A delegation of Roman Catholic bishops from Europe and North America pledged on Thursday to press their governments to act against the "injustice" of Israel's West Bank separation barrier.

During a three-day trip ending on Thursday, the eight prelates visited Christian congregations in the Gaza Strip, Bethlehem, the West Bank town of Beit Jalla and Madaba and Zarqa, in neighboring Jordan.

"In the Cremisan Valley we heard about legal struggles to protect local people’s lands and religious institutions from the encroachment of the security barrier ('the wall')," they said in a joint statement at the end of the annual Holy Land Coordination visit.

In the valley, near Bethlehem, the barrier threatens to separate Palestinian communities from one another and from the land they till.

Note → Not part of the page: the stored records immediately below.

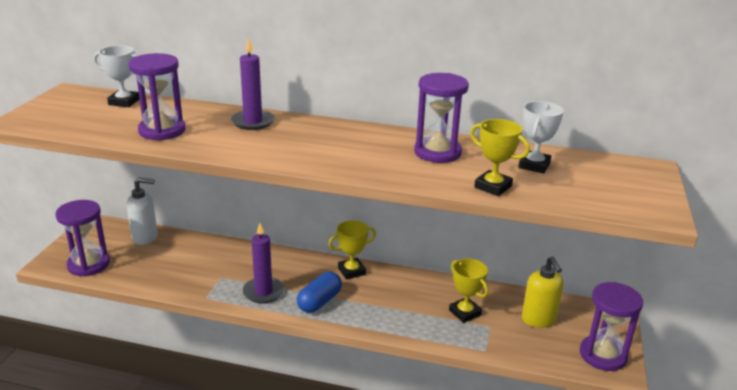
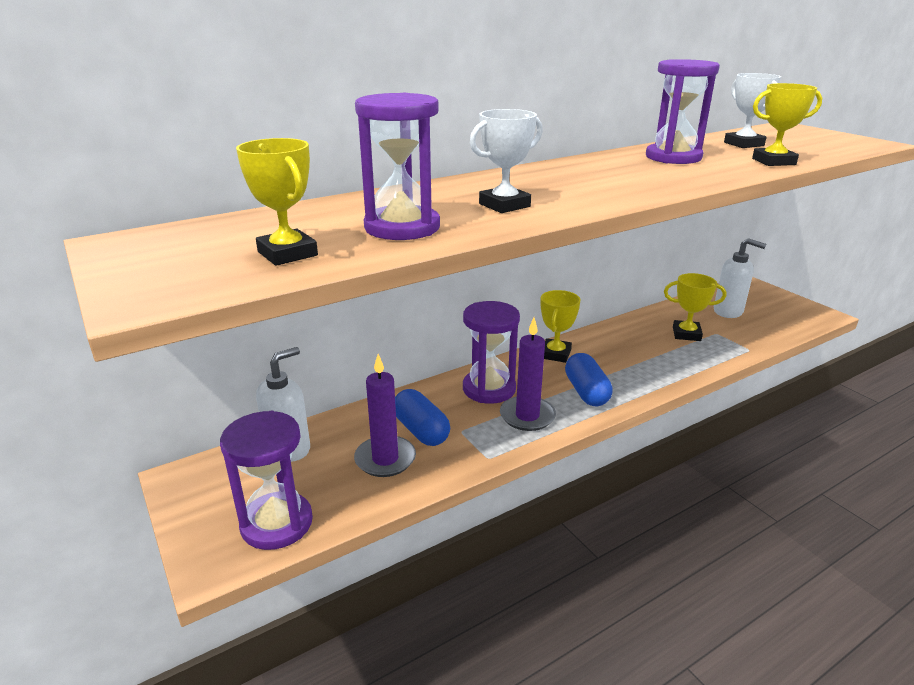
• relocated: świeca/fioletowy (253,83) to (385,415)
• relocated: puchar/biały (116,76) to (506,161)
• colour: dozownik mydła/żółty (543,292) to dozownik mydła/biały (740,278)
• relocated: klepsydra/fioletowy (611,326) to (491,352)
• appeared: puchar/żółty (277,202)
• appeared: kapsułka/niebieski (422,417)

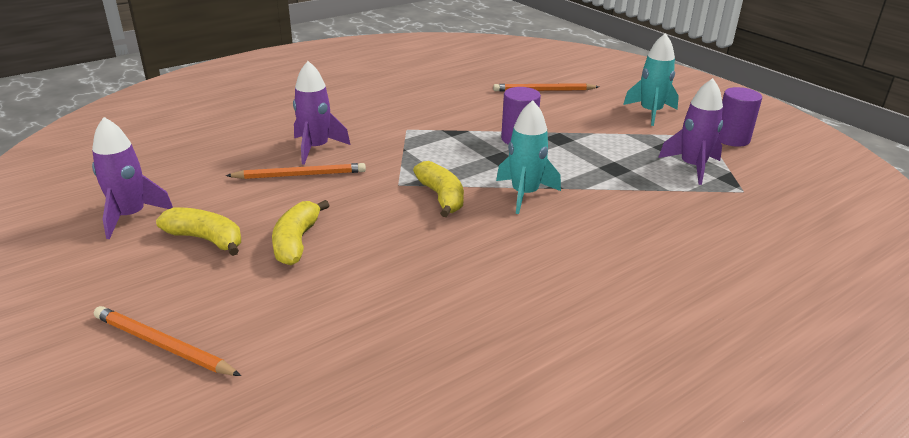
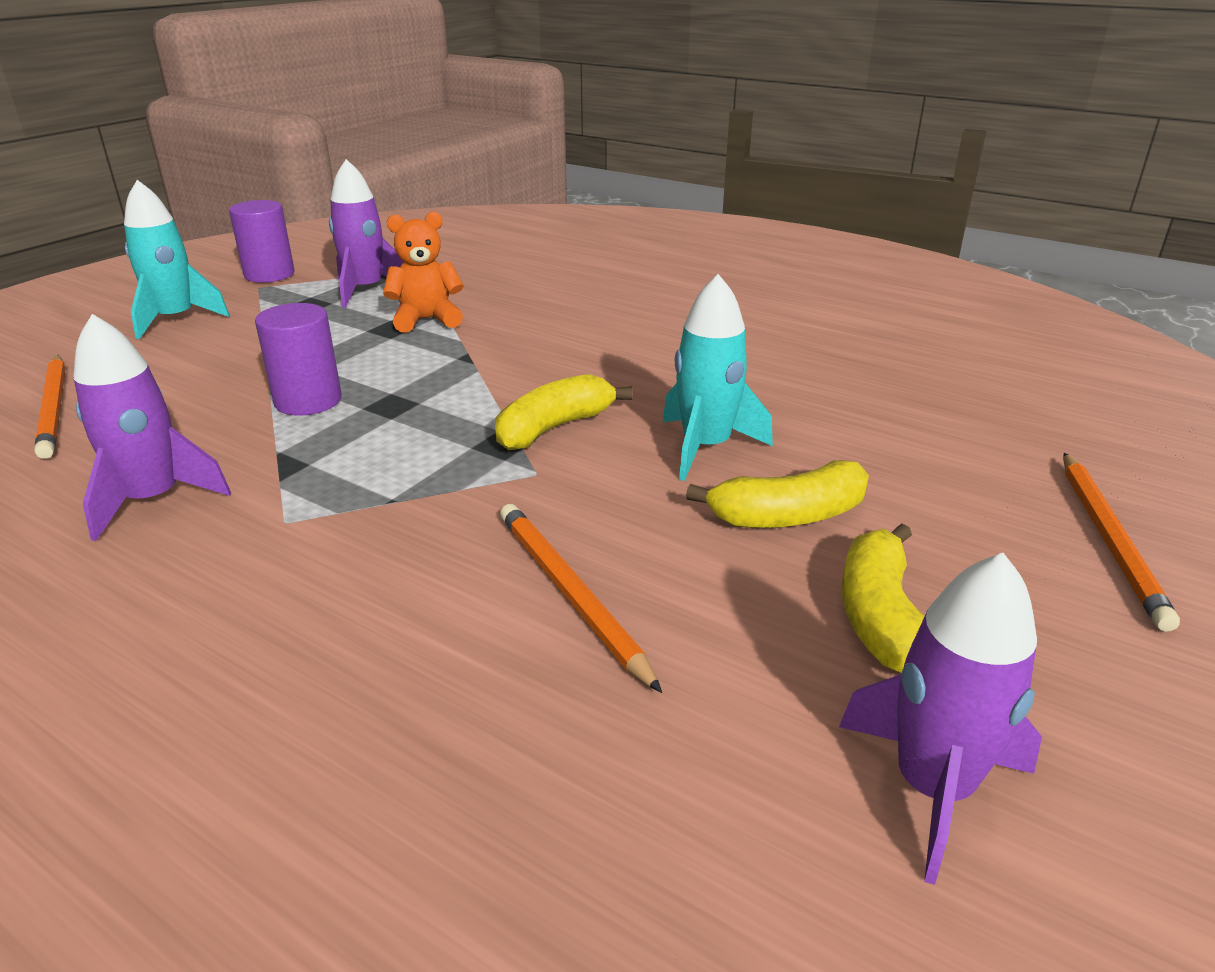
• relocated: rakieta/fioletowy (321,113) to (152,427)
• relocated: rakieta/turkusowy (528,157) to (718,377)
• appeared: miś/pomarańczowy (423,272)

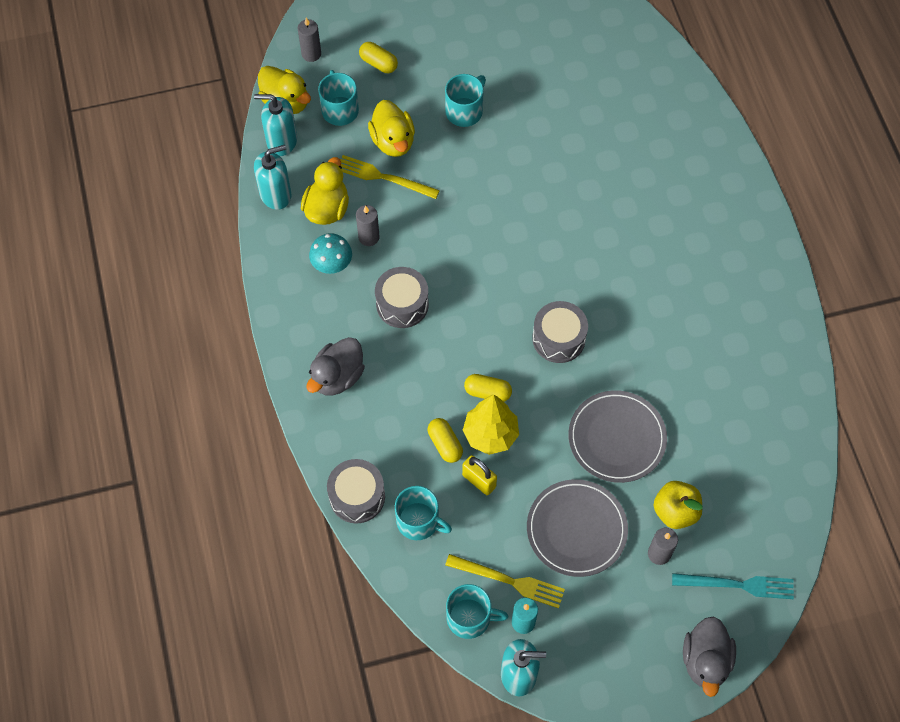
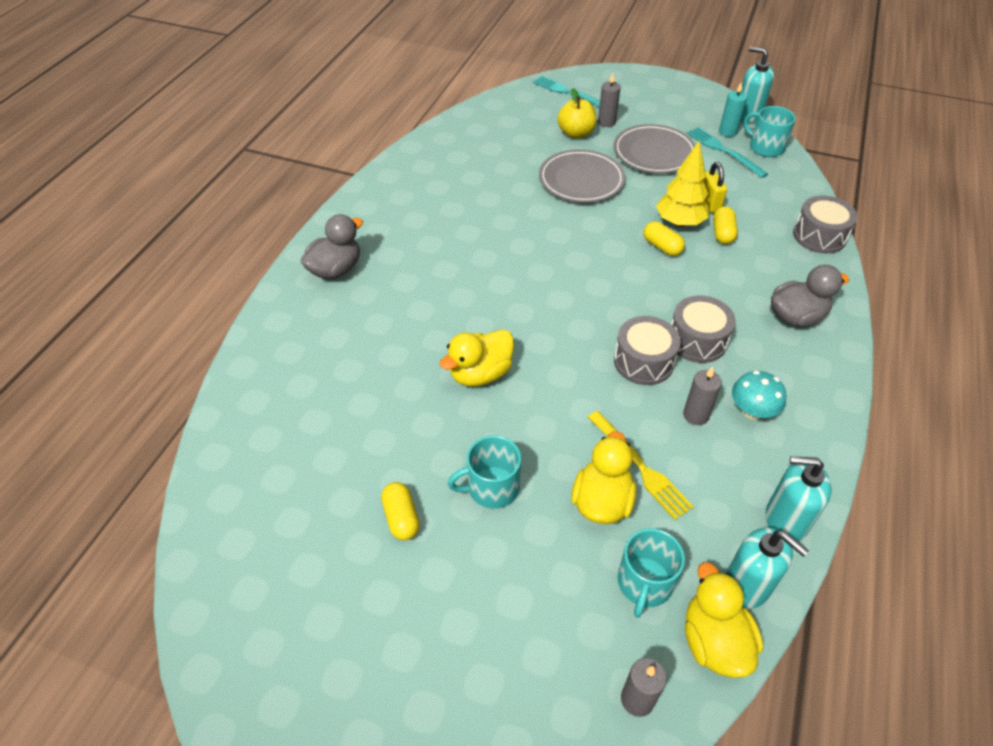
• relocated: kapsułka/żółty (378,57) to (400,511)
• relocated: kaczka/żółty (325,191) to (477,357)
• relocated: bęben/szary (560,332) to (647,350)
• missing: kubek/turkusowy (423,513)
• colour: widelec/żółty (505,581) to widelec/turkusowy (727,152)
• relocated: kaczka/szary (709,656) to (331,246)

"We promise to continue urging our respective governments to act to prevent this injustice," they wrote.

For more than a century, the Christian community of Beit Jalla has cultivated the valley, known for vineyards run by Catholic monks from the Salesian order that provide wine to churches throughout the Holy Land.

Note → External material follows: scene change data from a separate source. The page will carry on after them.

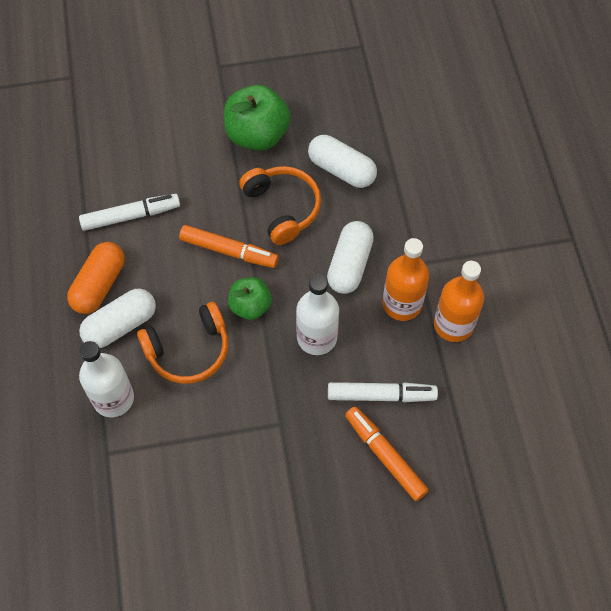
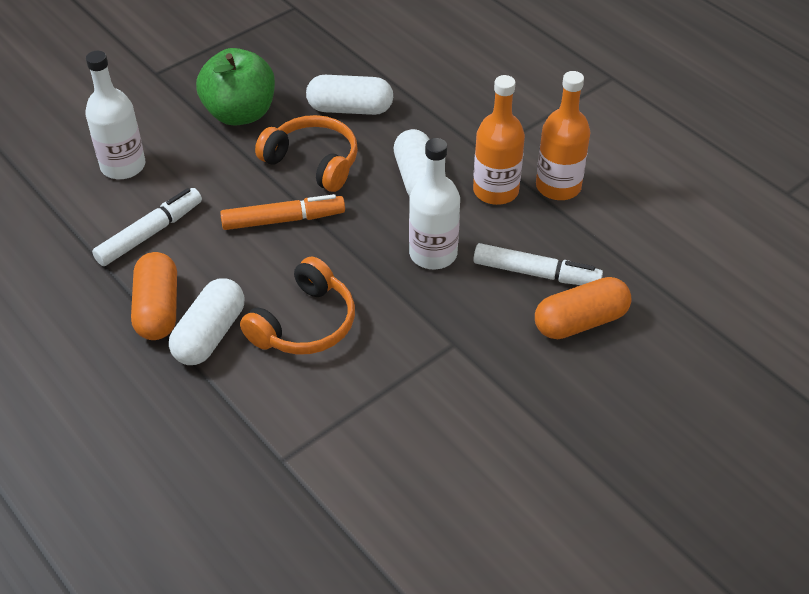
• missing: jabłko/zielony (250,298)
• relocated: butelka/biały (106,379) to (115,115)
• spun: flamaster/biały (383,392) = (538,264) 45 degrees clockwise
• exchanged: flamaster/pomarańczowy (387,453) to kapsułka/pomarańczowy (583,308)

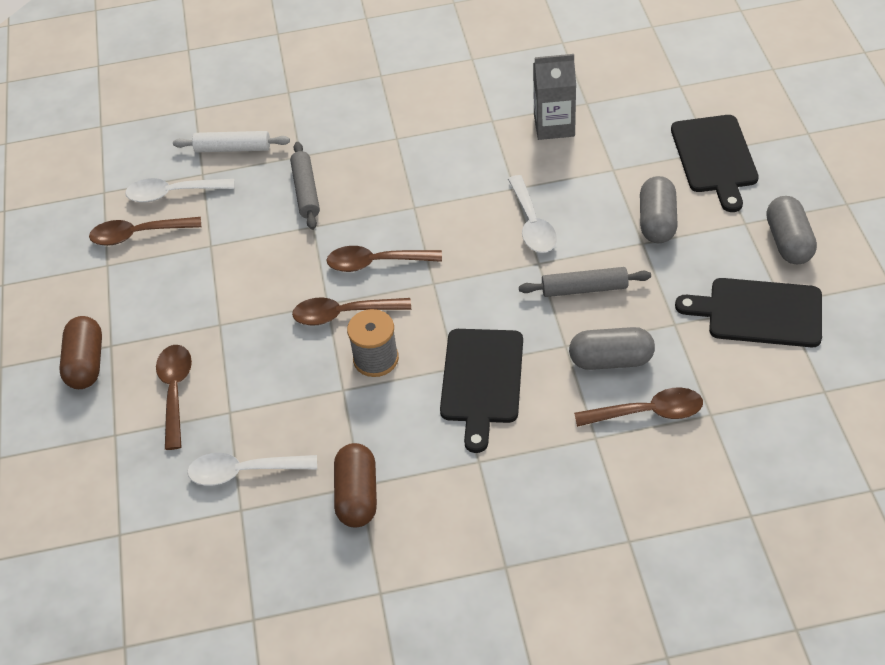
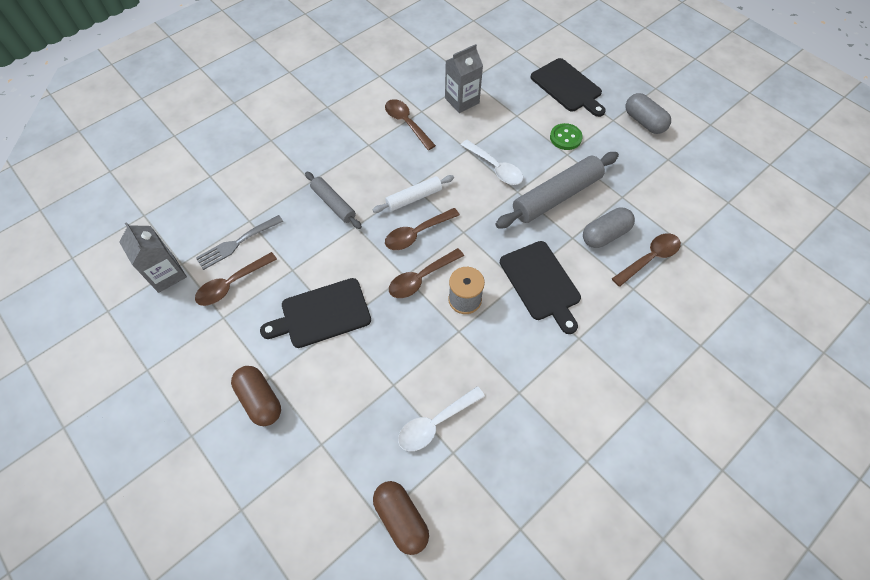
• relocated: wałek do ciasta/biały (231,141) to (413,194)
• exchanged: kapsułka/szary (659,209) to guzik/zielony (566,136)
• exchanged: łyżka/biały (179,190) to widelec/szary (239,242)
• size: wałek do ciasta/szary (585,282) = (557,190) x1.73
• relocated: deska do krojenia/czarny (748,312) to (315,313)
• relocated: łyżka/brązowy (174,397) to (410,124)
• relocated: kapsułka/brązowy (355,485) to (401,518)
• appeared: karton mleka/szary (153,257)

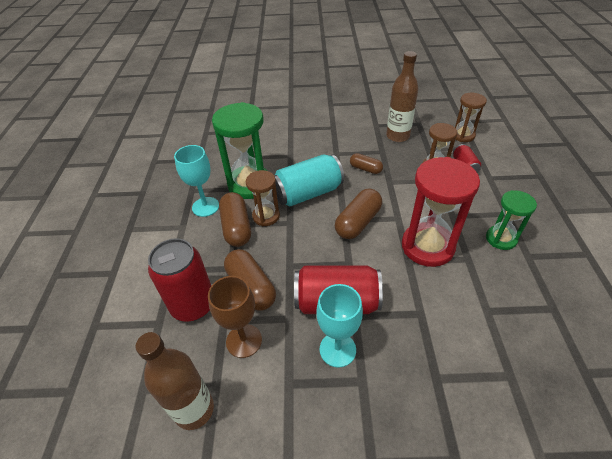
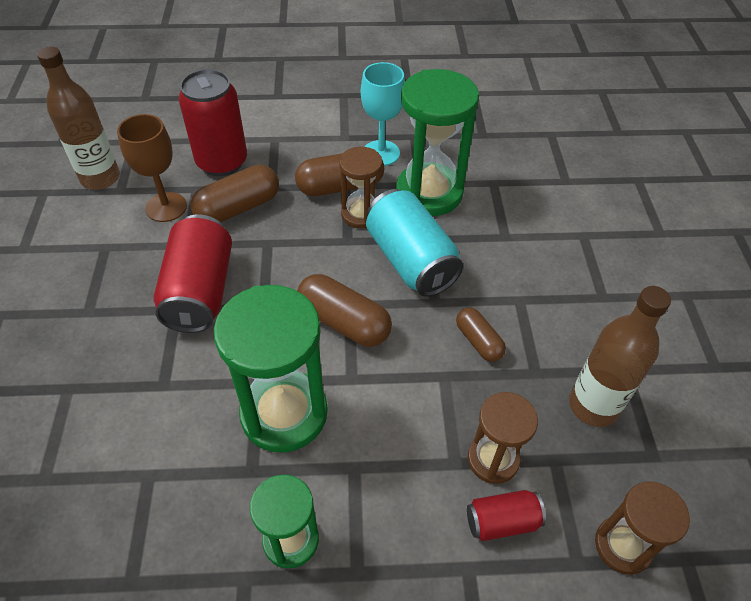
• spun: kapsułka/brązowy (366,163) = (481,335) 60 degrees counterclockwise
• colour: klepsydra/czerwony (441,212) to klepsydra/zielony (271,369)
• missing: kielich/turkusowy (339,326)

But the route of Israel's controversial separation barrier will soon cut them off from the valley, placing it on the Israeli side and out of their reach -- a route residents say was designed to grab their land.

Locals say the barrier is part of a long-standing Israeli attempt to annex territory belonging to the southern West Bank town of Bethlehem, effectively separating it from Jerusalem, which is five kilometers (three miles) away.

Israel began work on the barrier in 2002 at the height of the second intifada, and has defended its necessity, pointing to a drop in attacks as proof of its success.

The Palestinians says the barrier is a land grab, pointing out that when complete, 85 percent of it will have been built inside the West Bank.

The International Court of Justice ruled in a non-binding 2004 decision that parts of the barrier built inside the West Bank were illegal and should be torn down, but Israel has not complied.

Mandated by the Vatican, the annual Holy Land Coordination mission is tasked with examining issues and challenges facing the Catholic Church in a region marked by political and religious tensions.